Endings

As I mentioned in my last entry, we’re losing a family member. We did lose him over the weekend.

Grief is…typically, it’s atypical. I don’t know how often on the anencephaly support group I told moms, “There’s no right and wrong way to grieve,” and I know that’s true. But our own idiosyncratic methods of grieving always strike me as a kind of house-keeping in our souls.

On Saturday, I kept thinking of my daughter Emily. Not with that piercing loss but rather I wanted “her” near me. There’s not many ways of doing that with us living so far from the town where she’s buried, but I found myself wearing my sweater with the brand name Emily Rose (don’t ask me how I found that — I think God dropped it into my lap about three months after Emily died) and my mother-baby necklace that someone gave me when she was born.

And I’ve been thinking of my grandmother too, how I miss her sometimes when I don’t expect to, how she influenced me without me ever realizing it at the time, nor maybe her either.

And most strangely, I’ve needed to write. I returned to my novel-in-progress (working in the subplot, which now fits so snugly that I can’t imagine the book without it) and a short story I’ve had languishing here for about a year.

Why? Because I can’t end it.

This is a gorgeous story, only I cannot figure out how to write the final three lines to end the thing. I’ve posted it to a critique group and gotten a couple of beta readers, and I’ve either gotten no suggestions or else suggestions that don’t quite fit what I want it to accomplish. In the words of one beta, “It’s not bad,” but I keep feeling it needs to be perfect. The ending needs to encapsulate the whole story.

How Writers Grieve: The Stupid Edition. (That should have been my post title, huh?)

So in the middle of figuring out the logistics of attending the wake and the funeral, I’ve found myself mentally rewriting the final subscene of a 3000-word story over and over again, looking for the magical gesture that will perfectly end it all.

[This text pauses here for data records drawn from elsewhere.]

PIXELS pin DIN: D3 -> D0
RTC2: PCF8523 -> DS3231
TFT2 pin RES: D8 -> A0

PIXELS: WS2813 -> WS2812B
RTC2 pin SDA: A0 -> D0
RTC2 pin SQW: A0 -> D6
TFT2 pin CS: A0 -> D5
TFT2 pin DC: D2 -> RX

We don’t get that kind of option for our own deaths, of course, although I guess Christians believe we’re heading in to the ultimate Critique Session.

God: “Well, let’s look at this scene here.”
Me: “Oh, you know? Let’s just edit out that one!”
God: “It doesn’t work that way.”
Me: “Crud.”

Back to my story: is grief-by-edit healthy? I have no idea. The only thing I can say for sure it it’s mental housekeeping, looking at the ends of things and trying to make them fulfill their beginnings.

0 Comments

  1. cricketB

    Which work I do each day (and even whether) is often triggered by the strangest things. Some things sit on the list taunting me for months, then suddenly I feel like doing them and have no clue why — I’m just grateful to get them off my list.

    “To every thing there is a season, and a time to every purpose under the heaven,” and it wouldn’t surprise me at all if God knows more than we do about how the schedule should be organized.

  2. Ana

    My sympathies to you and your family.

    No, I dont think you can edit grief… we are all stories, and we grieve one way or another, whether we like it or not. Comes with the package of love, i guess.

  3. Ivy

    My sympathies.

    I think I grieve in the exact opposite way. When Dokuritsu died I cast on like crazy. Socks, a sweater, a shawl…I think I have close to a dozen projects at various stages now, because I can’t deal with the end of anything when I’m grieving. I can only deal with death through new beginnings.